We might expect a hint of triumph in the Chancellor’s Autumn Statement. Where his March Budget was delivered with recessionary storm clouds re-forming on the horizon, the skies have since cleared and the economy is growing at a healthy clip at last. Inflation is down, consumer confidence is up, and more of us have jobs than ever before. In short, Britain is buzzing again. The IMF, the Bank of England and the OECD have all rewritten previously pessimistic forecasts. Tomorrow, the all-important Office for Budget Responsibility will follow suit.
Yet, even as George Osborne deserves credit for holding his course, the job is far from done. The Chancellor’s first problem is that while British growth may be the envy of developed-country peers, it is shallow by comparison with the slump that preceded it. Not only is the economy still a sight smaller than it was before the financial crisis, the current expansion is of a kind that is unsustainable.
Let’s not be churlish. Services, manufacturing, and even once-beleaguered construction are – relatively – booming. Such a turnaround can only be welcome. But household spending remains the driving force, with mortgage lending and credit card debt inching upwards again to support it. This is not the export and investment-led recovery that Mr Osborne promised and Britain needs. In fact, despite a sharply lower sterling, the trade deficit remains much as it was; and although investment is improving slightly, the bulk of the spending is on (cyclical) inventory replacement rather than (structural) machinery, say, or buildings. Productivity and pay are also still lagging.
All of which adds up to an economy struggling to break its debt-addiction. Here Mr Osborne’s second problem arises. Labour’s swift change of approach – replacing “too far, too fast” with a cost of living crisis – has left the Coalition scrabbling to catch up. Austerity and public debt merit barely a mention in the blizzard of consumer-friendly pledges on everything from payday lending to energy bills.

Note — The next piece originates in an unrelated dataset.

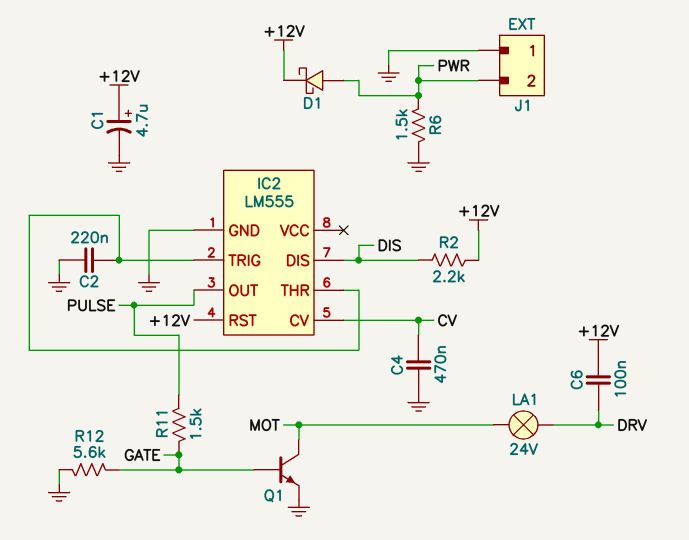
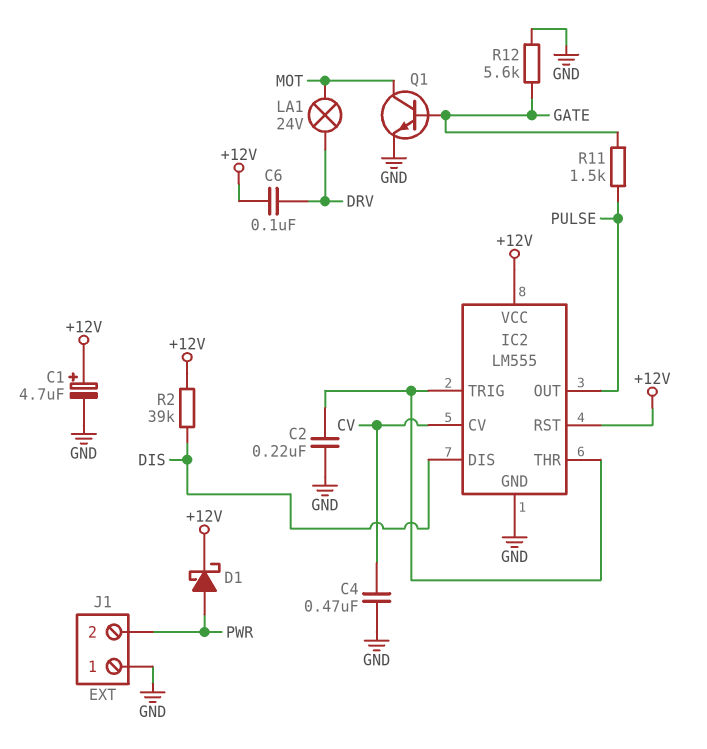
IC2 pin VCC: none -> +12V
R2: 2.2k (+12V, DIS) -> 39k (+12V, DIS)
R6: 1.5k (GND, PWR) -> none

The Chancellor cannot hope to outbid Labour, nor is it in the country’s best interests that he try. But Mr Osborne has form. His Help to Buy scheme prioritises electoral gain over the risk of a housing bubble. Meanwhile, the marriage tax break and free school meals announced at the Tory and Liberal Democrat conferences respectively are further testament to the temptation to splash out. And ahead of tomorrow’s mini-Budget any number of extras are in the frame, not least the plan to shave a sliver off ever-rising power costs by re-thinking environmental levies.
There are may be tweaks to be made to ease the burden on the least well-off. But they do not come for free; Peter must still be robbed to pay Paul. Even with the recent slowdown in government borrowing, the public deficit remains the defining challenge. The Chancellor must concentrate less on short-term politics and more on the task in hand. That means pressing ahead with tardy infrastructure spending, doing more to boost exports and encouraging companies to invest. More than anything, it means not giving away the recovery before it has happened.
Mr Osborne has proved he can stick to his plans in the bad times. Now he must prove he can stick to them in the good times, too.